Yes, I shoot in the spot league. I have bought a couple of bows from him also. They are good people to deal with. they don't push any bow so you get an honest answer to your questions.


----------



## Double S (Mar 30, 2008)

Welcome to AT.


----------



## pawhittailslar (Dec 21, 2008)

*GREAT PA Thread!!!*

Yo Yo from the Poconos.

I'm new to this too and I'm hooked, hopelessly!!! I've got a thread in the welcome forum. I'll bump it. Check it out.

Just in this thread we've got friend from Benton and Bloomsburg and more.

Go Decker's!!!!!

NEPA is a burgeoning bow hunter's dream!

I look forward to getting to know you guys and learning from you all.

Happy shooting.

Blessings


----------



## pawhittailslar (Dec 21, 2008)

neednew1 said:


> Yes, I shoot in the spot league. I have bought a couple of bows from him also. They are good people to deal with. they don't push any bow so you get an honest answer to your questions.


Where is Suttons? Coming from the Poconos, up 380 then 81....


----------



## JStinson (Aug 24, 2008)

*Welcome, PA!*

I love this site & I'm sure you will too. Yes, bowhunting is the best hunting!

See you around.

-- Jack
www.deerhuntingishard.blogspot.com


----------



## swampfrogg (Jun 29, 2007)




----------



## azbass (Jan 25, 2009)

welcome to AT !


----------



## Buckeroo (Feb 1, 2008)

*Welcome!!!*

Selinsgrove here!!!!!!!!! Welcome to AT!!!!!


----------



## Tim Roberts (Jul 13, 2002)

:wav: :yo: *G'day.*







to *Archery Talk* LAGER325. Have fun here.


----------



## Gladi8or (Aug 31, 2004)

*welcome*

i'm from Milton don't post much either but I enjoy reading and buying stuff


----------



## LAGER325 (Jan 18, 2009)

pawhittailslar said:


> Where is Suttons? Coming from the Poconos, up 380 then 81....
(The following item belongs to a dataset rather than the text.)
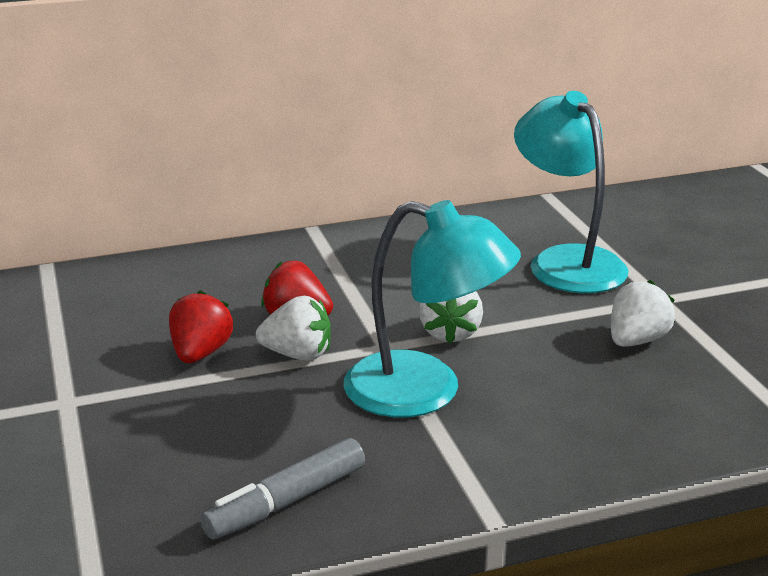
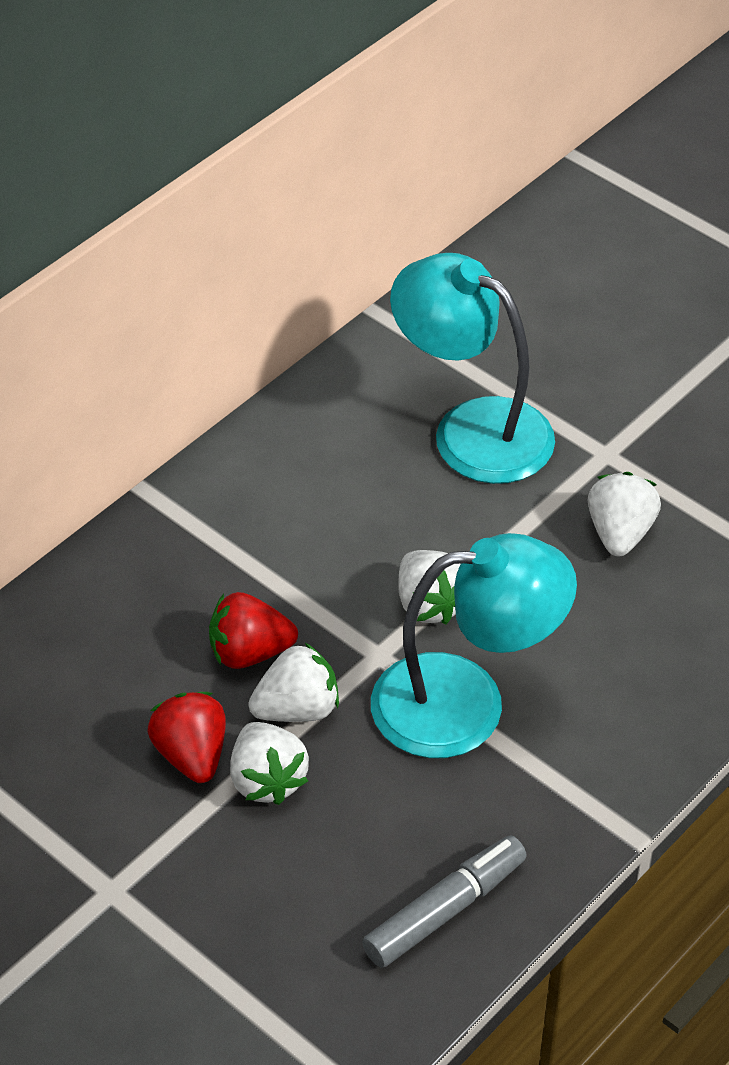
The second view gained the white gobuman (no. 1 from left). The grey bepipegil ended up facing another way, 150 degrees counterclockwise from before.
Here's his address. Hope this helps. 357A Camp Lavigne Rd, Benton, PA, 17814

I went up 487. But its up close to 118. That would be closer to you, I think. Nice place. He has Hoyt, PSE, Mathews, Bear, Ross, Parker and I think a couple more. They are the ones that I remembered anyway.


----------



## tylerolsen12 (Feb 8, 2007)

welcome to AT


----------



## gobblercrazy (May 9, 2008)

:wav:Welcome to AT! :welcomesign:


----------



## ansarha (Nov 30, 2008)

:wav::welcome: Welcome to AT :welcome::wav:


----------



## bigfish77 (Jan 22, 2009)

Welcome to the best archery site on the net. Im just up the road from ya in muncy.


----------